Fuzzbuzz integrates with GitHub for source code and git access. Any changes that are made to your repository on GitHub are synced with Fuzzbuzz.

Once connected, GitHub will notify Fuzzbuzz of any updates (ie, new commits or Pull Requests), which will trigger a new job to start on your latest changes.

Continuous Jobs

Continuous jobs are run on your main or master branch. This allows the fuzzer to make meaningful progress in understanding your application's input structure.

Depending on the complexity of the code you're fuzzing, it may take a couple hours or days for the fuzzer to find bugs, which is why we encourage running at least 1 continuous job.

There are only 2 ways a continuous job is stopped:

  • a user manually stops it
  • Fuzzbuzz has determined that the job is unlikely to find any more bugs, and will stop the job until a new commit is merged

Pull Request Jobs

Pull Request Jobs run for a preconfigured amount of time (default 15 minutes) on every Pull Request as a way to check code for regressions and catch low hanging bugs.

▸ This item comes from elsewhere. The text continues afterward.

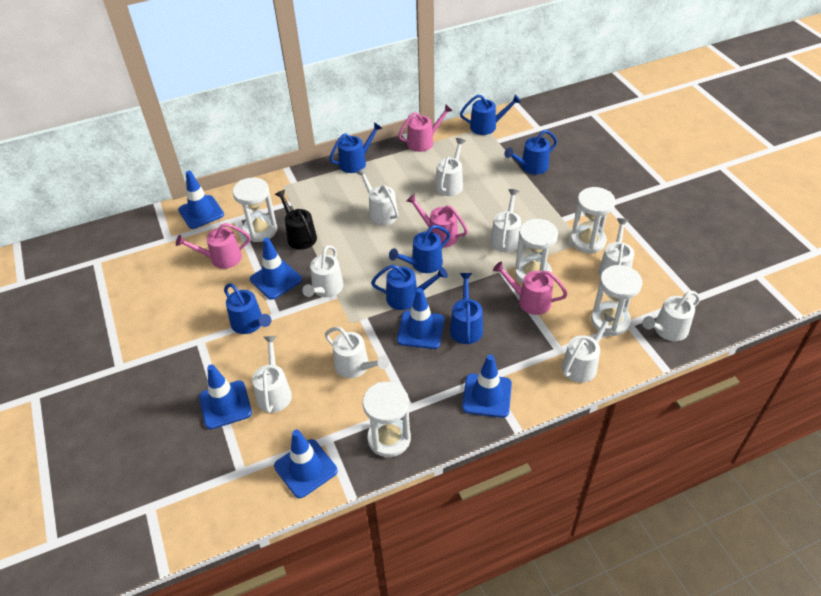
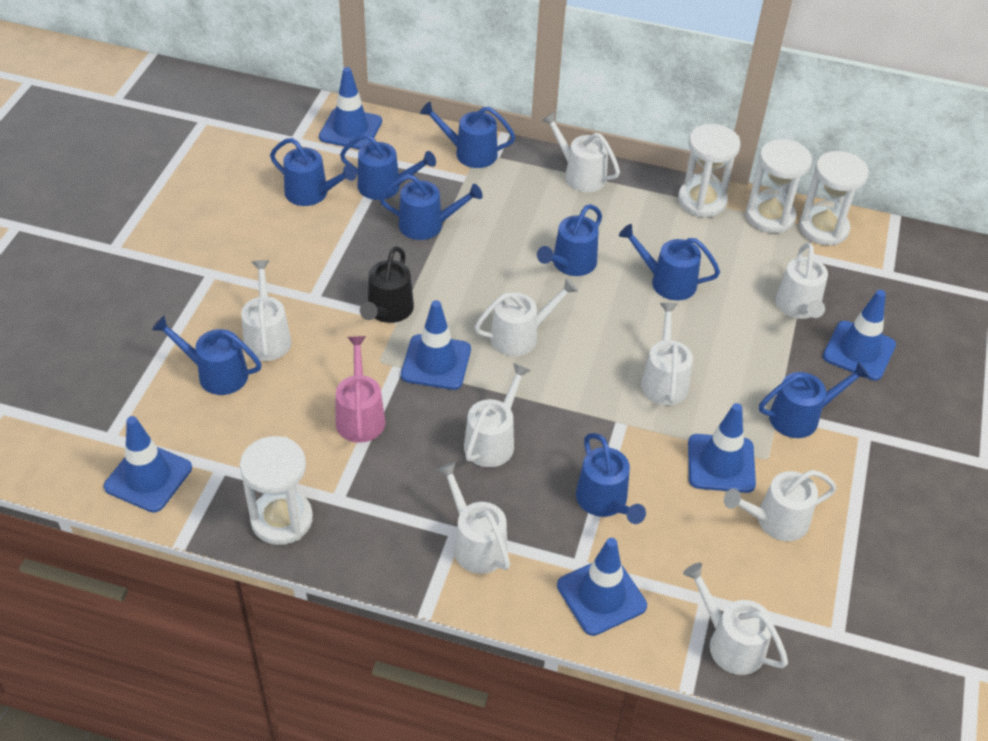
blue watering can: 7 -> 9
pink watering can: 4 -> 1
white hourglass: 5 -> 4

A GitHub Check will also appear on the PR being tested. Any detected bugs will block merging until they are fixed.

Bug Viewer

All bugs that have been detected will show up here.

Fuzzbuzz stores a variety of data in order to make it trivial to reproduce and fix bugs. When bugs are found, you are presented with:

  • the stacktrace
  • the file and line it occurred on
  • a reproducible test case
  • the number of times Fuzzbuzz was able to reproduce it

Corpus Viewer

As your fuzz test generates corpus inputs, they will be viewable in Hex or JSON format. You can also download corpus inputs as reproducible tests that you can run in your local developer environment.

Code Coverage Viewer

When fuzzing, it can be difficult to know how effective your test is, where it's getting stuck or if it's doing anything at all.

Fuzzbuzz has a built-in coverage explorer that overlays coverage generated by your corpus directly on top of your source code, so you can dig into your fuzz test's progress.